Un mare vastissimo, in cui le competenze tecniche e l’elasticità produttiva di Officina stellare fanno ben presto dell’azienda veneta un polo di attrazione, con l’acquisizione di altre piccole realtà del settore come Dynamic Optics e ThinkQuantum, la prima attiva nella realizzazione di ottiche adattive per diversi campi di applicazione, la seconda nei settori strategici della cybersecurity e delle comunicazioni criptate su base quantistica.

L’azienda ha consolidato negli anni le proprie competenze in ambito spazio lavorando ad ambiziosi progetti tuttora in corso ed è proprio grazie alle nuove competenze acquisite sul campo che Officina Stellare è riuscita ad aggiudicarsi, in cordata con altre realtà del settore, un bando di straordinaria importanza come quello promosso dalla Regione Veneto per la realizzazione di un satellite CUBESAT con ottiche di alta qualità.

Un cubesat è un tipo di satellite miniaturizzato avente forma cubica, volume di 1 dm³ e massa non superiore a 1,33 kg. Le specifiche dei cubesat sono state studiate per raggiungere diversi obiettivi.

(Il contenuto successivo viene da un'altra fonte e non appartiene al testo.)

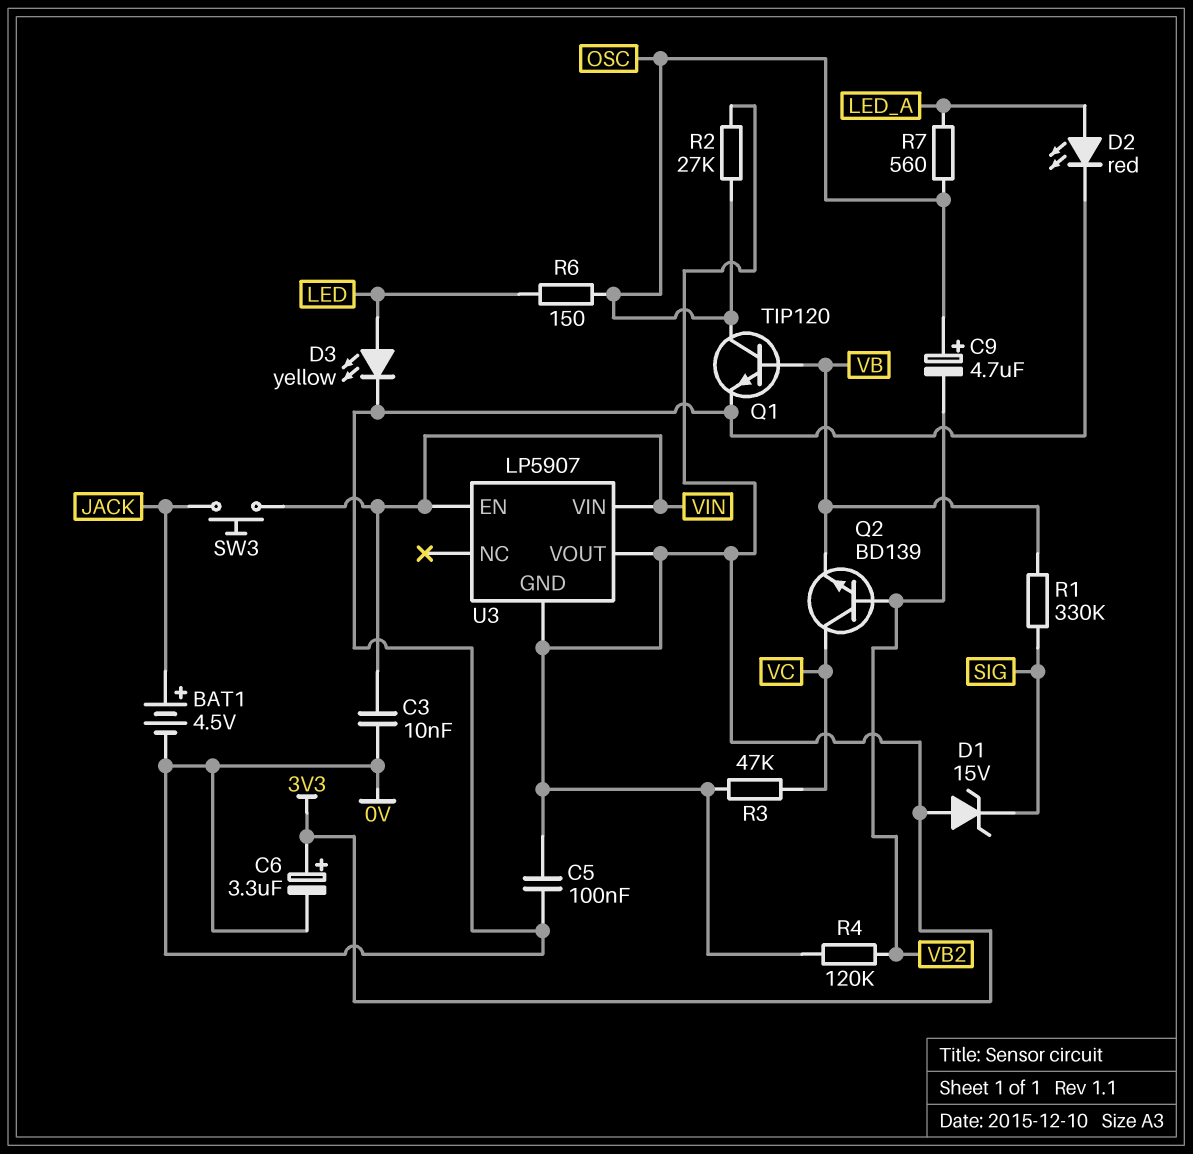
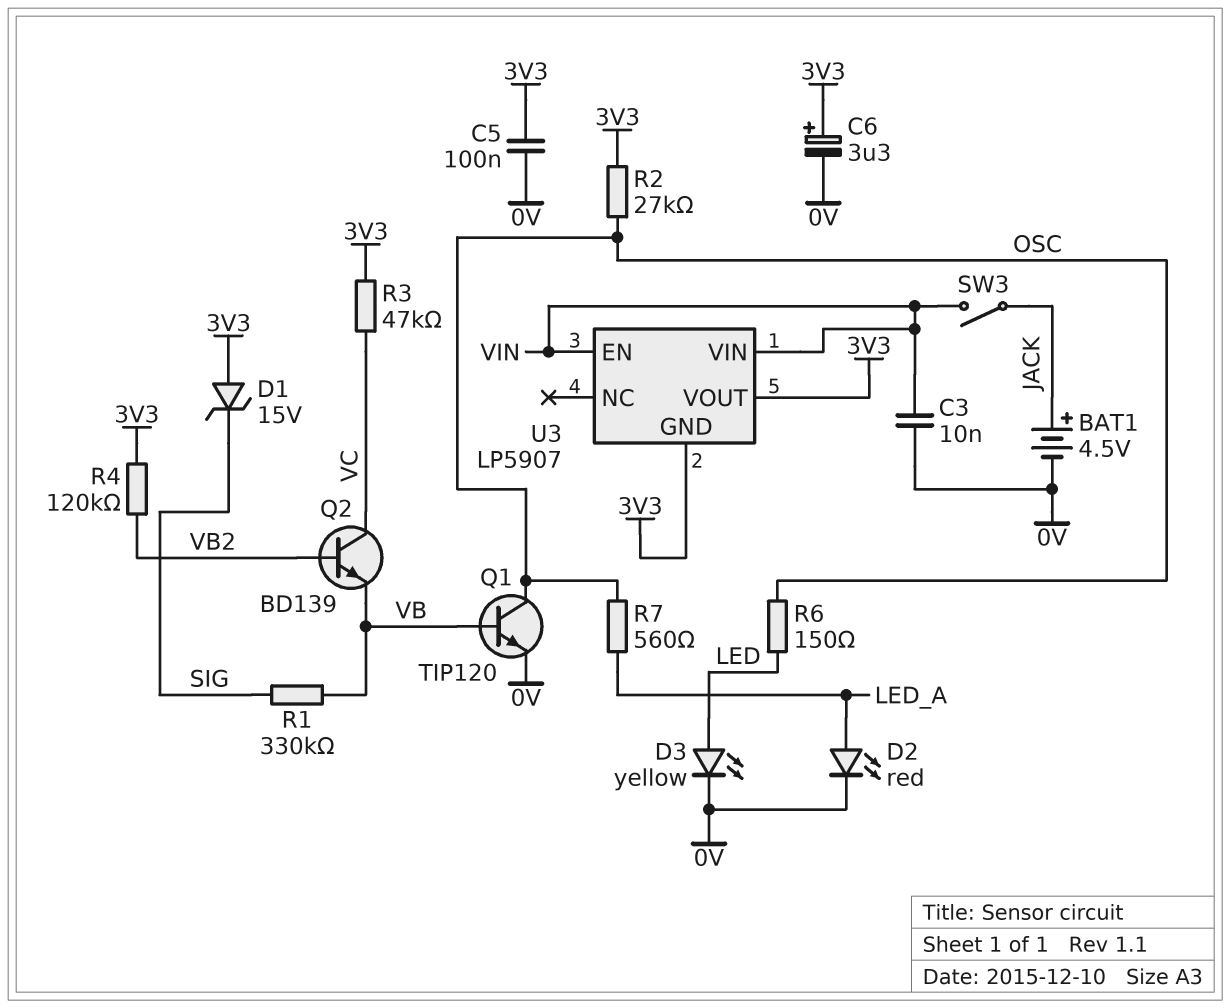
C9: 4.7uF (plus OSC, minus VB2) -> none
SW3: button (JACK, VIN) -> switch (JACK, VIN)

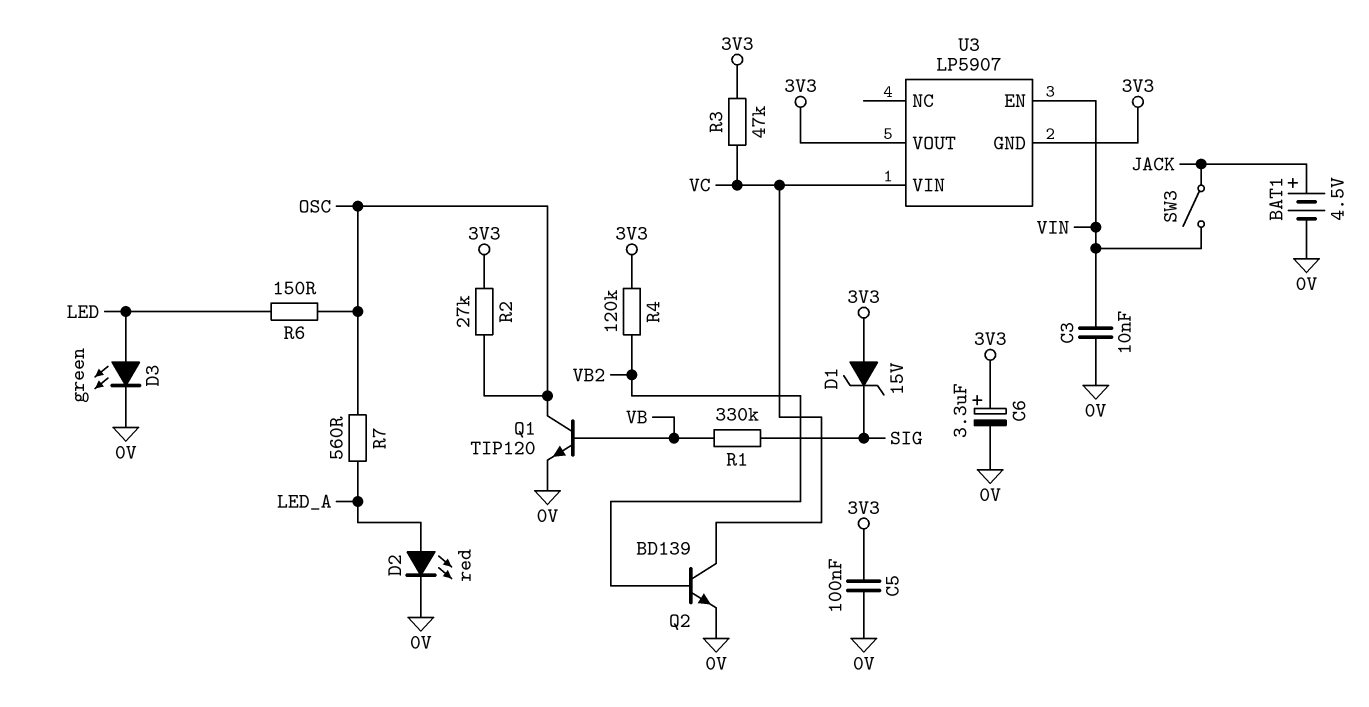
D3: LED yellow (A LED, K 0V) -> LED green (A LED, K 0V)
Q2: NPN BD139 (B VB2, C VC, E VB) -> NPN BD139 (B VB2, C VC, E 0V)
U3 pin VIN: VIN -> VC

  • La semplificazione della struttura del satellite rende possibili la progettazione e la costruzione di satelliti funzionanti con un costo basso.
  • La standardizzazione dell’interfaccia tra il lanciatore ed il carico utile riduce inoltre il lavoro necessario per accoppiare il satellite con il lanciatore.
  • L’unificazione tra carichi e lanciatori permette di cambiare velocemente il satellite da lanciare, consentendo di modificare il carico in breve tempo.

Ormai, i cubesat stanno rivoluzionando l’osservazione della Terra e dello spazio, tanto che la Nasa li ha già impiegati con successo persino in una missione nell’orbita di Marte.

Secondo quanto richiesto dalle specifiche del bando, il satellite dovrà essere qualificato, testato in tutti i sottosistemi e pronto ad essere lanciato e utilizzato nello spazio per acquisizione e trasmissione di immagini del pianeta a terra.

Schema del progetto oggetto del bando

E’ davvero incredibile pensare come tutto ciò sia nato dalla comune passione per l’astronomia di tre amici che hanno saputo interpretare al meglio la richiesta sempre più pressante di innovazione nel campo della strumentazione astronomica.

Che altro dire? Beh, soltanto che restiamo in attesa della data del lancio!